In Alice Christina-Corrigan’s new play, we meet twins Cassie and Rubin as children as they are forced to grow up fending for themselves, their unseen mother unable to meet their needs. Concurrently, we see the pair in 2010 as Cassie returns home following the death of their mother. The younger and older versions of the twins are played by two sets of actors who remain onstage throughout the alternating periods, the action playing out in Cassie’s childhood bedroom.
Created by a disabled-led team, FADE puts accessibility at its heart with captions projected onto the back wall of the stage, and the actors describing their appearance and clothing at the beginning of the play.

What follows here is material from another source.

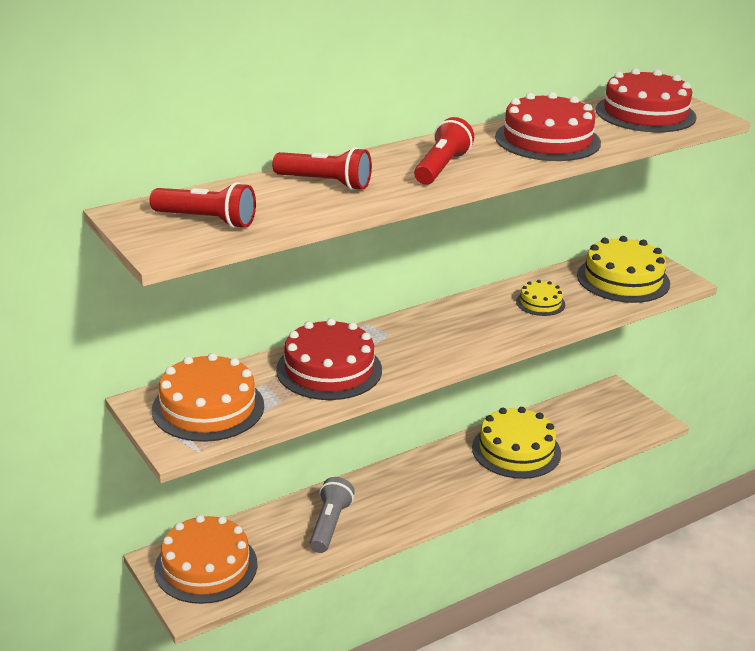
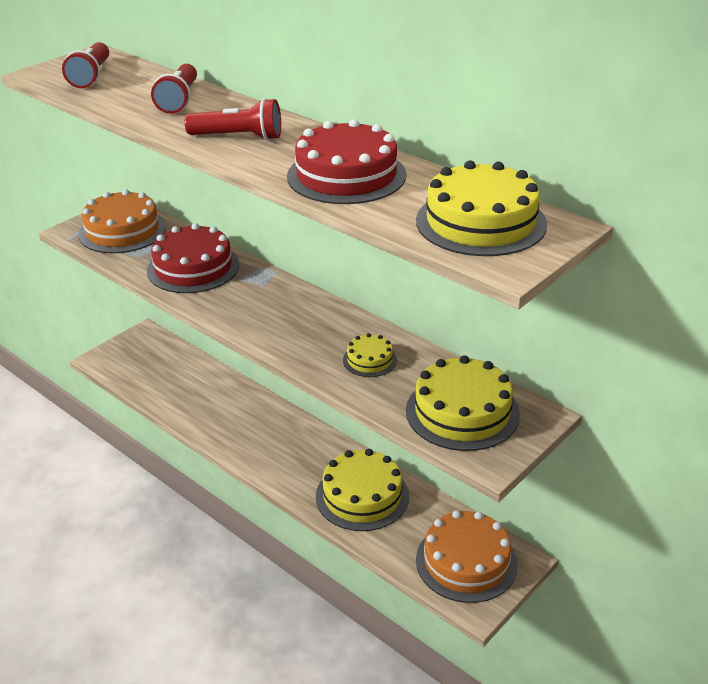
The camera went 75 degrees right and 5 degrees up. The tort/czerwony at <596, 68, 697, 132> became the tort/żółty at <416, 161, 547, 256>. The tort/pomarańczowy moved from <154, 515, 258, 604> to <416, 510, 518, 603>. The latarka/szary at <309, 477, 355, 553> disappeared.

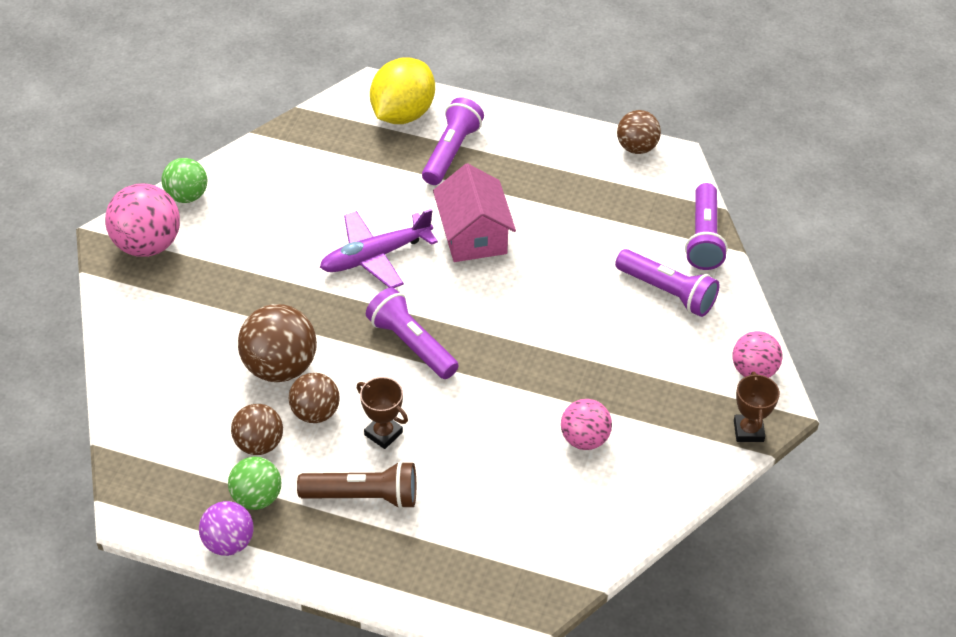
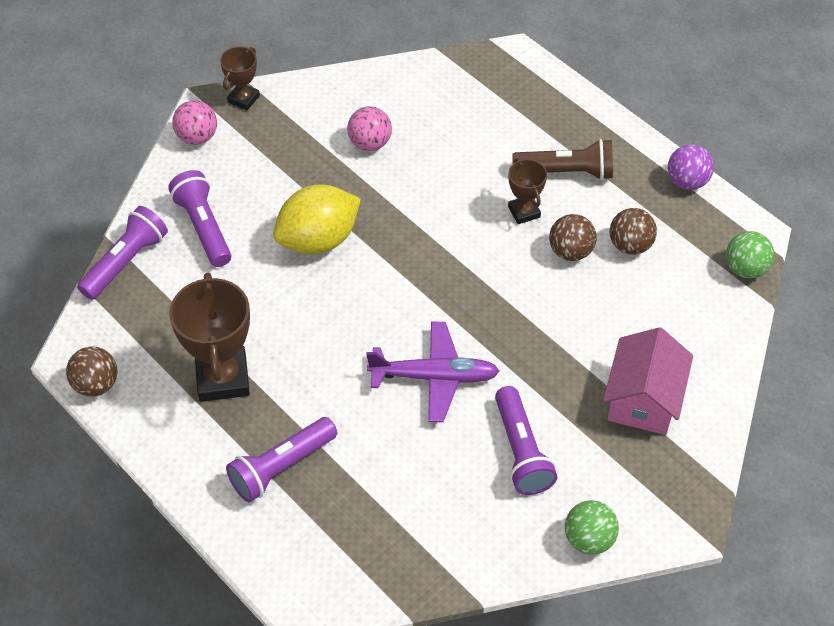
The camera went 150 degrees left and 5 degrees up. The puchar/brązowy at <169, 273, 250, 402> appeared. The cytryna/żółty moved from <370, 57, 435, 124> to <273, 184, 361, 255>. The latarka/fioletowy moved from <366, 287, 459, 379> to <495, 386, 557, 495>. The latarka/brązowy at <297, 461, 416, 509> turned 150 degrees clockwise. The domek/różowy moved from <433, 163, 516, 262> to <603, 327, 693, 435>. The piłka/zielony moved from <228, 457, 281, 510> to <726, 231, 774, 279>. The piłka/różowy at <105, 184, 180, 257> disappeared. The piłka/brązowy at <238, 304, 317, 382> disappeared.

The run also features touch tours and a British Sign Language-interpreted performance.
However, these accommodations find technical issues, the captions sometimes race ahead or lag behind before rushing to catch up, while also revealing what are presumably deviations from the script. In one scene the word ‘maybe’ is used onstage without appearing in the captions. Its inclusion or absence changing the context of the conversation, while another scene has a passage with two completely different texts.
There is disparity, too, between the two sets of actors who are not believably two versions of the same people – the differences between them reflecting how they are played, not the changes within the characters in the intervening years. In the cast, Matthew Devlin creates a real sense of the younger Rubin’s growth, his conflicting feelings and his grief. The older versions of the siblings feel less developed in general but, as the returning Cassie, Daneka Etchells struggles to create more than a sketch of a character.
The play is at its most interesting when Christina-Corrigan blurs the line between time periods as the older versions of Cassie and Rubin interact with their younger siblings. You wonder what more they would say to each other if they had the opportunity. Outside of those moments, though, Hannah Tyrell-Pinder’s production struggles to maintain tension within the narrative; despite the weighty subjects it all feels inconsequential.